Recently, a text file containing GMail, Yandex.ru and Mail.ru usernames and passwords was posted on Russian cryptocurrency discussion forum. It contains database of 5 million GMail accounts and it is reported that over 60% of the accounts details are valid and accessible.
The tech giant Google is aware passwords leak and stated that there was no security breach or evidence that their servers were compromised. It appears that these accounts were obtained through pishing method (users who entered their Google accounts on fake sites).
How to check if my account has been compromised?
- You can check account login activity from your Google account, it shows IP-address and last login locations. https://security.google.com/settings/security/activity?pli=1
- There is a tool called isLeaked, it lets you check if your email is compromised or not.
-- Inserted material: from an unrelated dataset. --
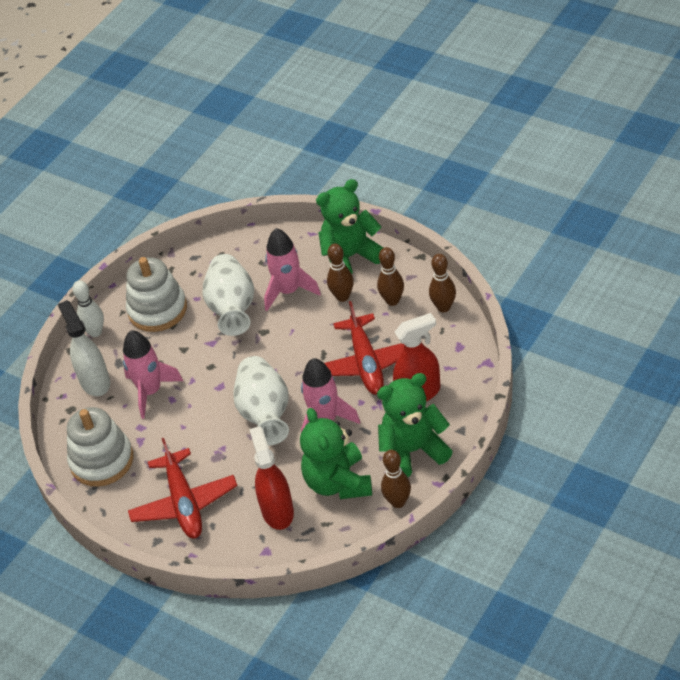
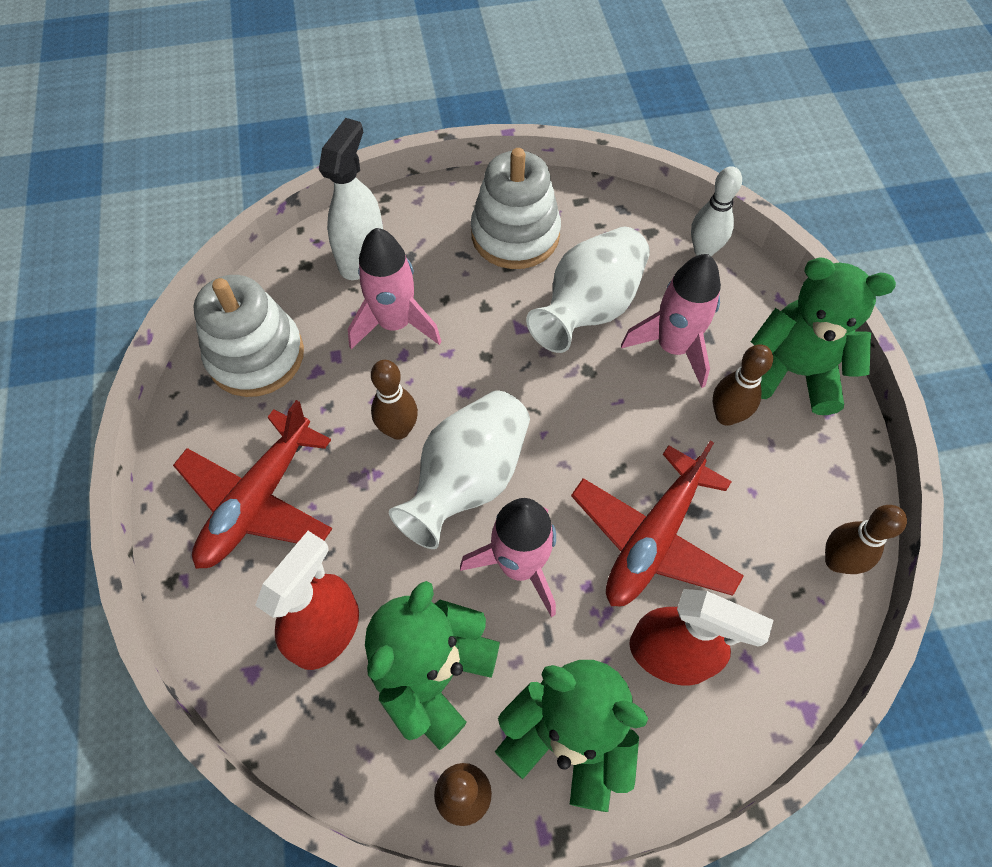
camera: 40 degrees right, 15 degrees up
(95, 332) = (430, 201): white bowling pin -> white bowling pin (703, 251)
(392, 301) = (780, 483): brown bowling pin -> brown bowling pin (398, 430)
- If you feel uneasy entering your email on that website, you can download compressed text file from a file sharing called Mega. This list only contains email addresses due to security reasons.
How can I make my account safe?
First and foremost, if you find your account in the compromised list, change your account password immediately. Also, enable 2-step authentication from your Google account settings to make it more secure. If you don’t know what is 2-Step authentication and how it works, refer to this page: https://www.google.com/landing/2step/#tab=how-it-protects
Some points worth noticing:
- Users are reporting that these Gmail passwords dumps are about 5 years old, potentially out-of-date.
- Most of the compromised user are those who used cryptocurrency (bitcoin)
- No security breach or hacking attempt is reported by Google.
- There is a file containing usernames along with passwords is still out on the internet.
- It is recommended to change your passwords even if your email ID is not present in the text file.